The note, which included the sum of $307.56 paid by plaintiff for life and car insurance policies, had been given in settlement of an indebtedness due by the defendants to plaintiff and growing out of a prior note used to finance the purchase of the automobile.
The price of the automobile, a new Pontiac, was $3,133.14 less a trade of $202.00, leaving a balance of $2,931.14. Defendant paid plaintiff $500.00, which was immediately applied to their account, and plaintiff paid the price of the car to the Pontiac dealer. It also paid $260.31 in life and car insurance making a total financed of $2,691.-45. In return therefor it received defendants’ note, in the principal amount of $4,-200.00, payable in 23 monthly installments of $75.00 each, plus a final “balloon” installment of $1,975.00, with 8% interest after maturity. Defendants paid all 23 installments, plus an additional $75.00, amounting to a total of $1,800.00, but were unable to pay the last impossible installment
Defendants have appealed from a judgment in favor of plaintiff as prayed and dismissing the reconventional demand.

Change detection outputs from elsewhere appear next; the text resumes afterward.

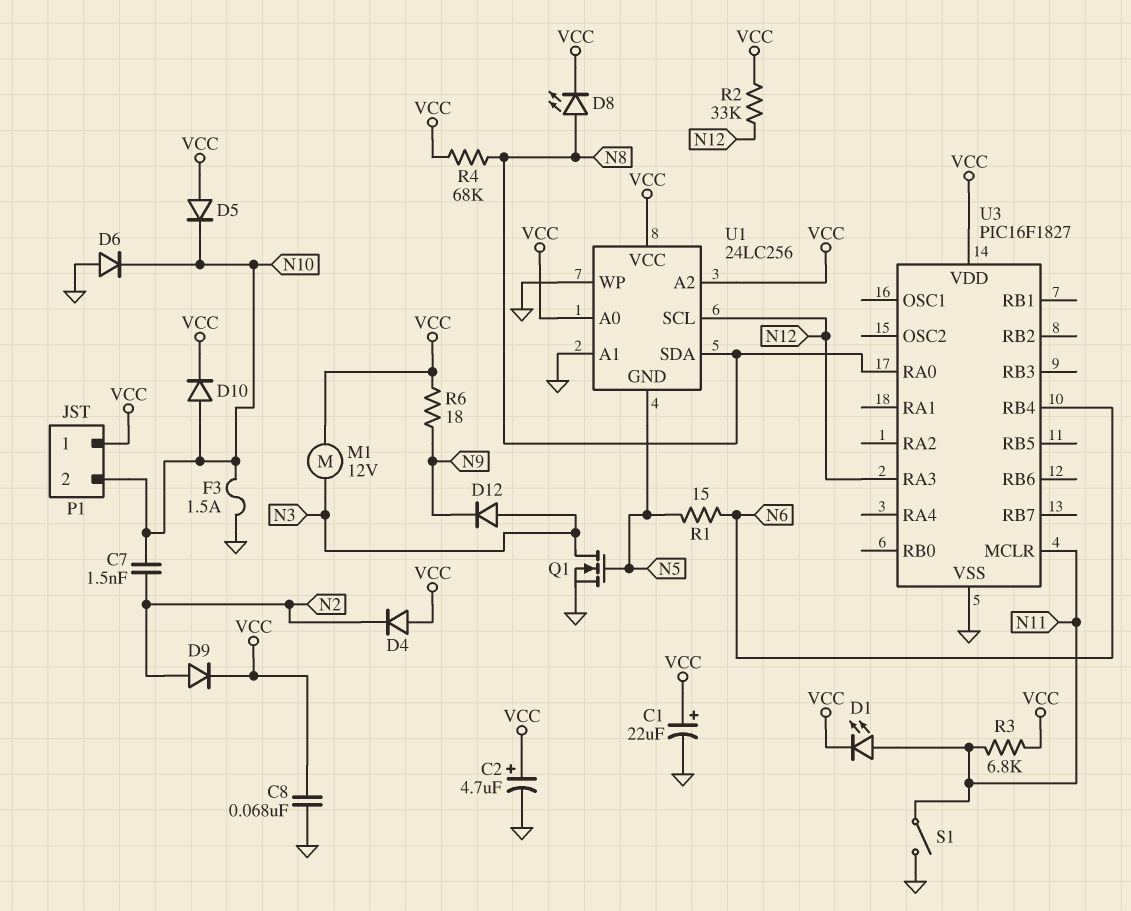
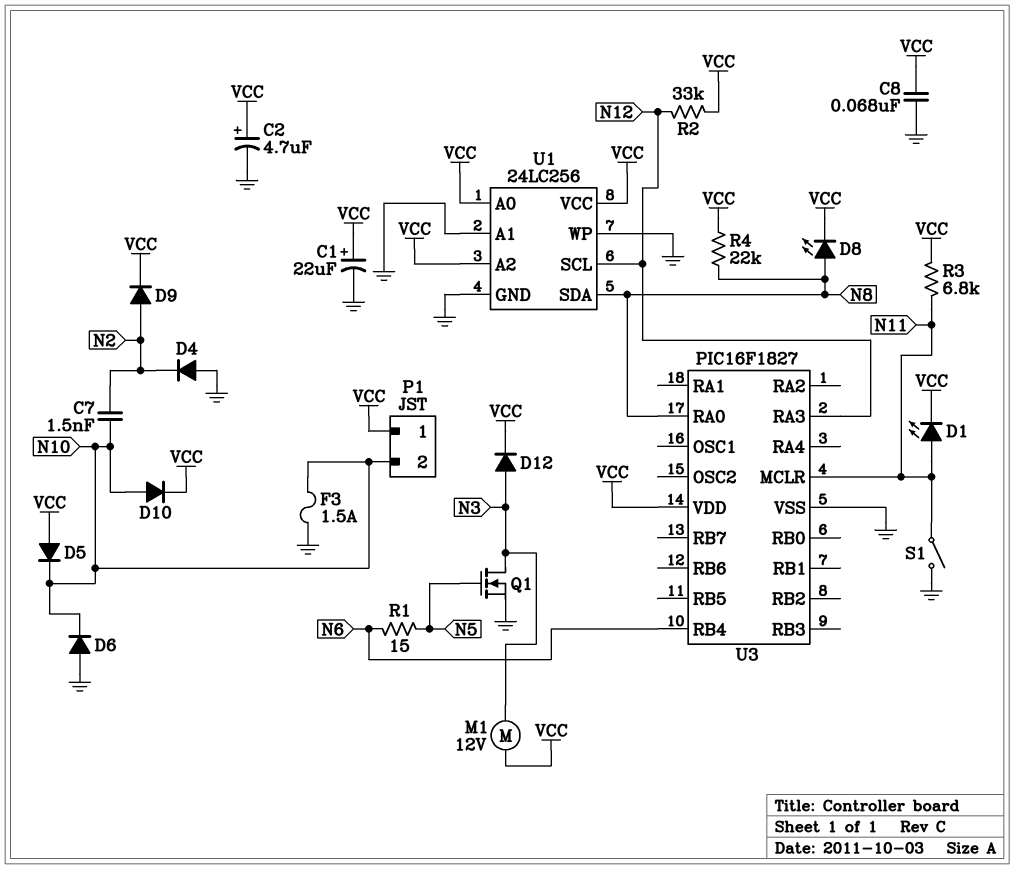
D4: diode (A VCC, K N2) -> diode (A GND, K N2)
D12: diode (A N3, K N9) -> diode (A N3, K VCC)
R4: 68k (N8, VCC) -> 22k (N8, VCC)
R6: 18 (N9, VCC) -> none
U1 pin GND: N5 -> GND

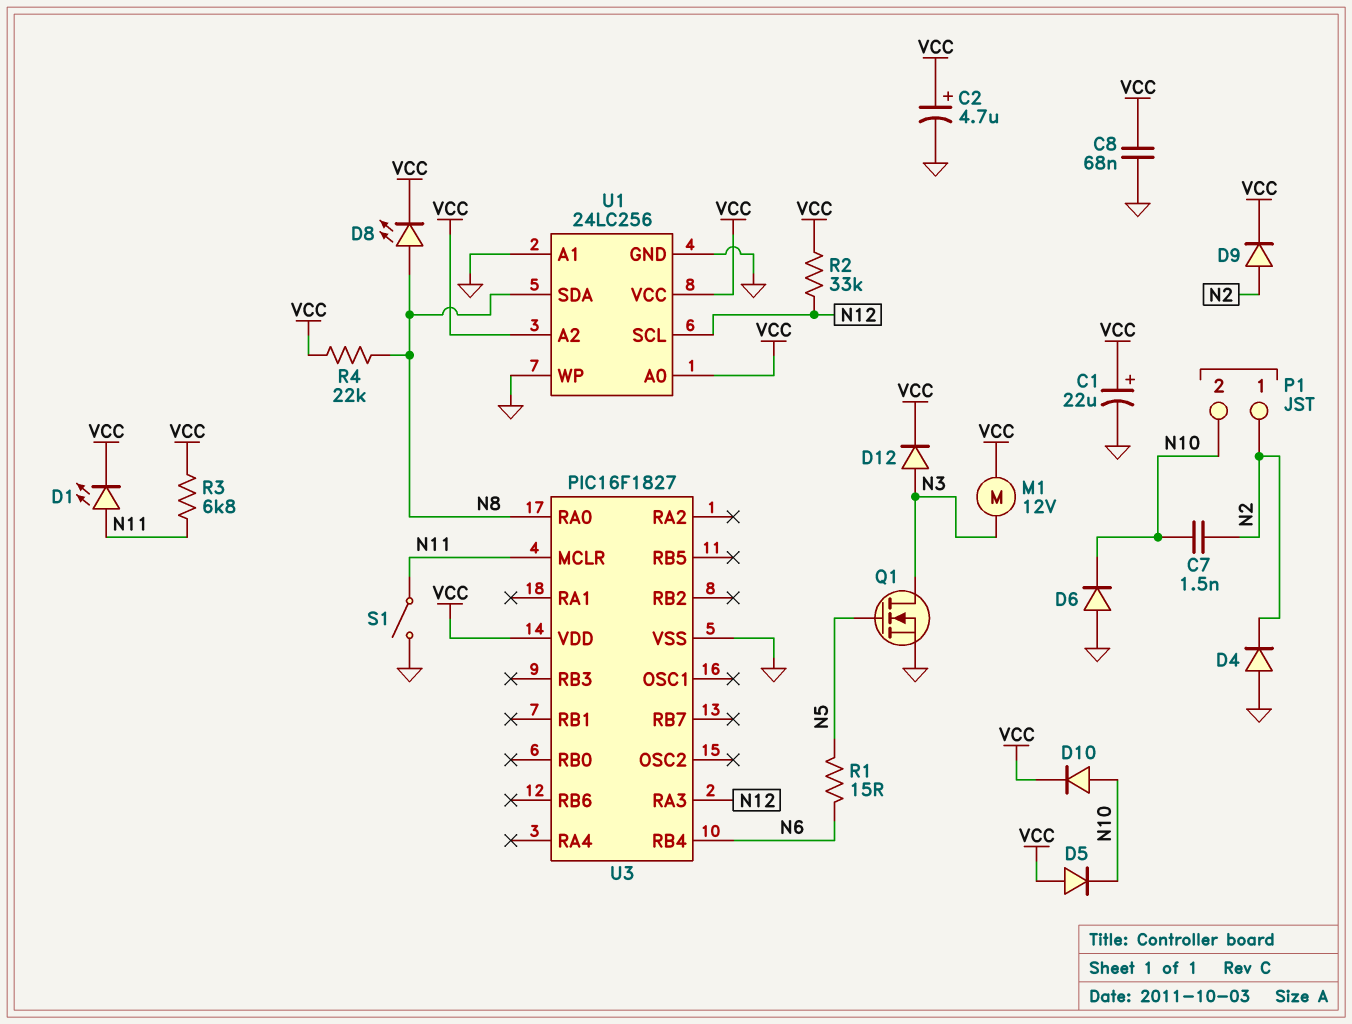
F3: 1.5A (GND, N10) -> none
P1 pin 1: VCC -> N2

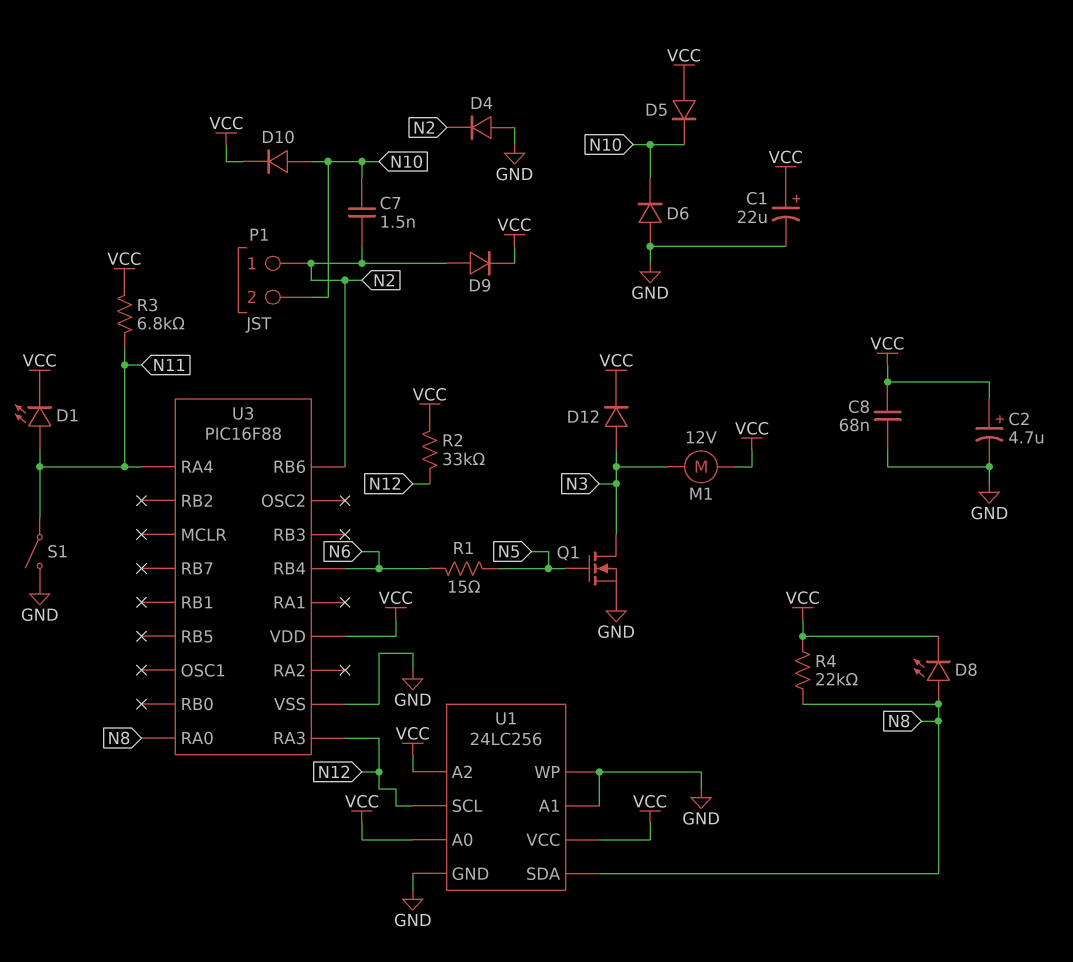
U3: PIC16F1827 -> PIC16F88
U3 pin MCLR: N11 -> none
U3 pin RA4: none -> N11
U3 pin RB6: none -> N2

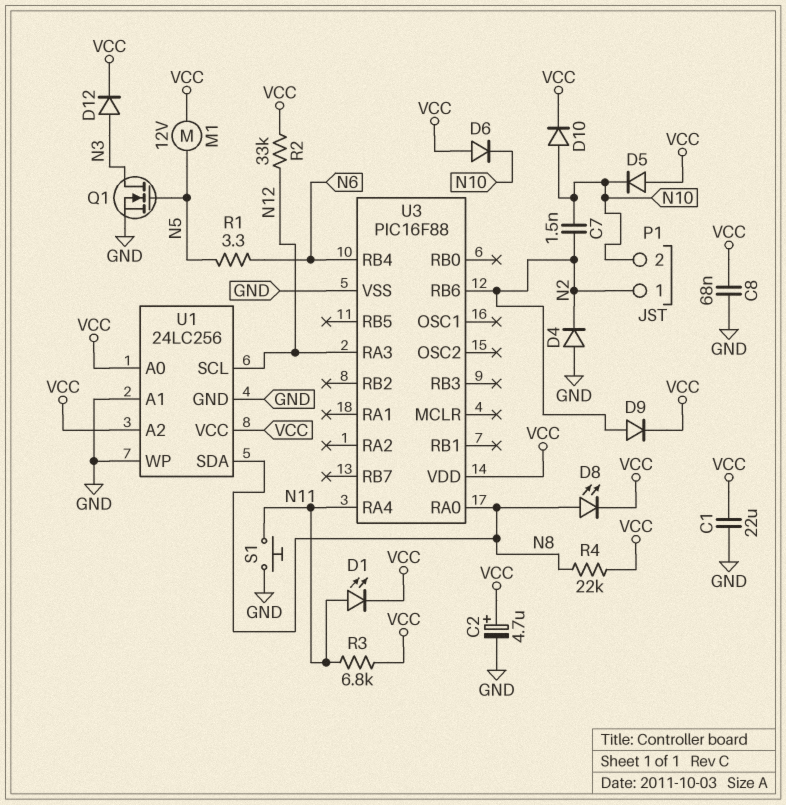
C1: 22uF (plus VCC, minus GND) -> 22uF (GND, VCC)
D6: diode (A GND, K N10) -> diode (A VCC, K N10)
M1: motor 12V (N3, VCC) -> motor 12V (N5, VCC)
R1: 15 (N5, N6) -> 3.3 (N5, N6)
S1: switch (GND, N11) -> button (GND, N11)

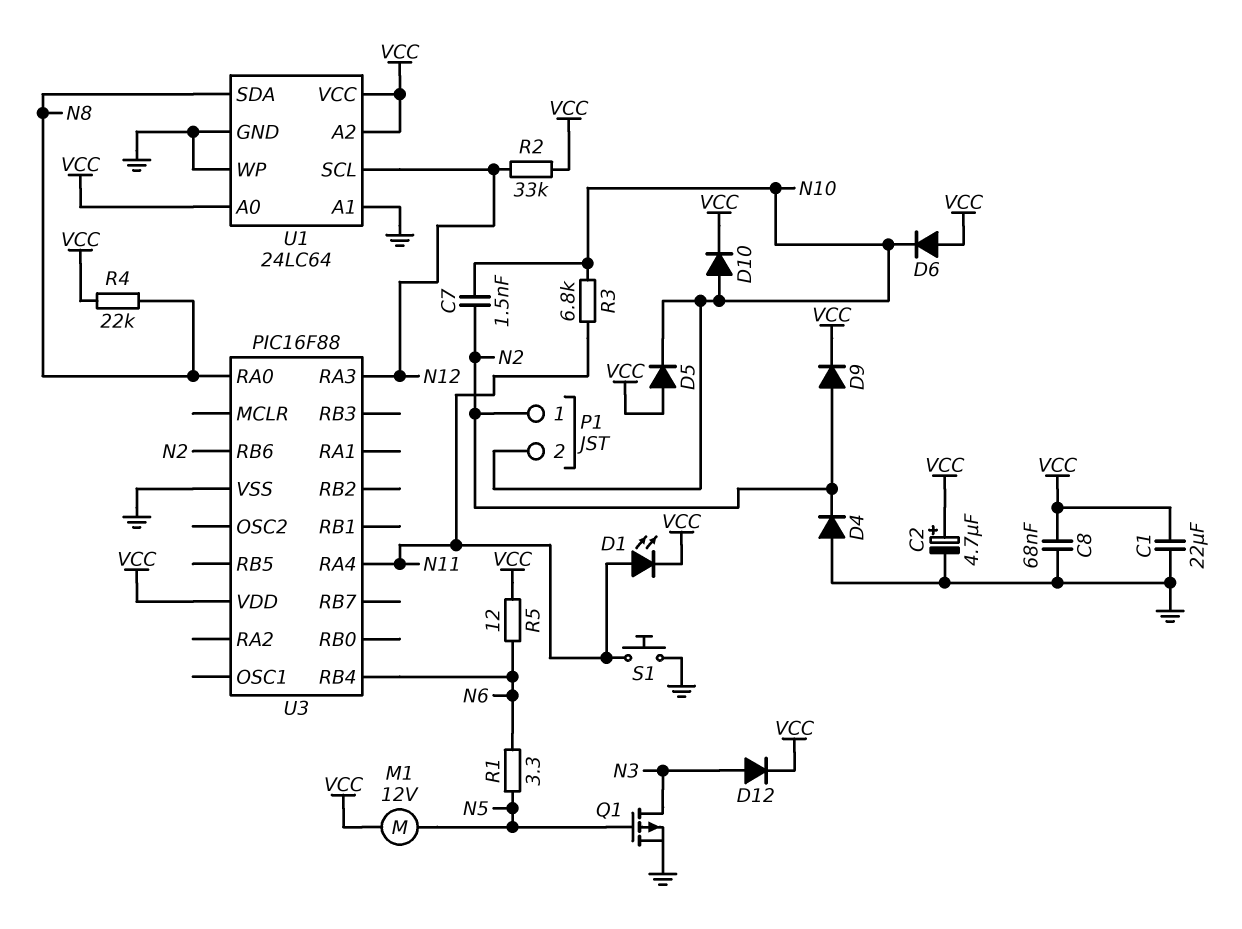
D8: LED (A N8, K VCC) -> none
Q1: NMOS (G N5, D N3, S GND) -> PMOS (G N5, D N3, S GND)
R3: 6.8k (N11, VCC) -> 6.8k (N10, N11)
R5: none -> 12 (N6, VCC)
U1: 24LC256 -> 24LC64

The record contains some testimony by the defendants themselves to the effect that they did not thoroughly understand the transactions. But defendants had had considerable previous experience with loans and loan companies and, with one exception, we are satisfied that they did understand. The exception was in connection with the $500.00 payment made on the first loan and note at the time they purchased the car. Defendants apparently were under the impression they did not receive credit for that payment. The record is quite clear that such credit was received and recorded in defendants’ pass book as the first entry therein. The trial court found as a fact that there was no proof, or insufficient proof, of fraud and we agree with that finding.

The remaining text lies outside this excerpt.